When you reach the line containing "part: (635, 679) -> (974, 1049), size x1.67" in the entries below, begin reproducing lines exactly, and stop once the line containing "text: (539, 791) -> (893, 1250), moved" is done.

### Data supplied
»»

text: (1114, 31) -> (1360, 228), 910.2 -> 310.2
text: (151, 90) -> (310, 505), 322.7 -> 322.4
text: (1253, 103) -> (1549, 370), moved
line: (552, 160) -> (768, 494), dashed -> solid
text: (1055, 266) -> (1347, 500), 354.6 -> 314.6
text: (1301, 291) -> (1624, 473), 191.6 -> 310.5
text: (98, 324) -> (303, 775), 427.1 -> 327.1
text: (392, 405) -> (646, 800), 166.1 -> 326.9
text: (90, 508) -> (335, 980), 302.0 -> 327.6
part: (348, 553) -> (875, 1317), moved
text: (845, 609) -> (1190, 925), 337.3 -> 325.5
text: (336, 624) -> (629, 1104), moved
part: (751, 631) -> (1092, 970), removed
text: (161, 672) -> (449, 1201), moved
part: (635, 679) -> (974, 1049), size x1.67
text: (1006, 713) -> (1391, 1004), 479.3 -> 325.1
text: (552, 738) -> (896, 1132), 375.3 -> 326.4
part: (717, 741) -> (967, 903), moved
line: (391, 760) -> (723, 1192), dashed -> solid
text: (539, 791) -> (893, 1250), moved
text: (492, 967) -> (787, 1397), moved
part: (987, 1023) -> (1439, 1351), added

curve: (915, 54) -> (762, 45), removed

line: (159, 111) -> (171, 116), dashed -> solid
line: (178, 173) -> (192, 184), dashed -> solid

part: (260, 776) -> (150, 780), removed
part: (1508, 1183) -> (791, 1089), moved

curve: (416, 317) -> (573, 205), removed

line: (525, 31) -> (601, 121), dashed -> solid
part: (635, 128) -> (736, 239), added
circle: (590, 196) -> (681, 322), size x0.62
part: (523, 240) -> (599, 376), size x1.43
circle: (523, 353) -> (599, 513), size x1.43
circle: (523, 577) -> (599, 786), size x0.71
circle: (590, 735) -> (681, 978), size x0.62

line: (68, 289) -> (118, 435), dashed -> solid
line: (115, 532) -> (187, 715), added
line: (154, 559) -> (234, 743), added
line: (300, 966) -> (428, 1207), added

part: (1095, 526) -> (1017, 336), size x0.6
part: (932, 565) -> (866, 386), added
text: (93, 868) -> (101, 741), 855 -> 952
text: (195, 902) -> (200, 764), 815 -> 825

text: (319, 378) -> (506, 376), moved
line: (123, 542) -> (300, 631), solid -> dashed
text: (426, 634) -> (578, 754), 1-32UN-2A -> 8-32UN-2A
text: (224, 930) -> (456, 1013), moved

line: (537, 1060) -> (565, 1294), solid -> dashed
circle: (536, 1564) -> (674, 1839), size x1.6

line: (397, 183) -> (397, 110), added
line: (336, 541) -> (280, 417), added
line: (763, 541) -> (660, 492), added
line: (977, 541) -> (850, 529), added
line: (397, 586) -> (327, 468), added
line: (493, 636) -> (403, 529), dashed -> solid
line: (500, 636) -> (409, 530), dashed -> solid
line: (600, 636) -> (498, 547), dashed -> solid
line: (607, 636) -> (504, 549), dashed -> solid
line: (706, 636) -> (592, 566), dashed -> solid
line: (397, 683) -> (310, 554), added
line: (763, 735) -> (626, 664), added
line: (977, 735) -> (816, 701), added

««

### Task response
part: (635, 679) -> (974, 1049), size x1.67
text: (1006, 713) -> (1391, 1004), 479.3 -> 325.1
text: (552, 738) -> (896, 1132), 375.3 -> 326.4
part: (717, 741) -> (967, 903), moved
line: (391, 760) -> (723, 1192), dashed -> solid
text: (539, 791) -> (893, 1250), moved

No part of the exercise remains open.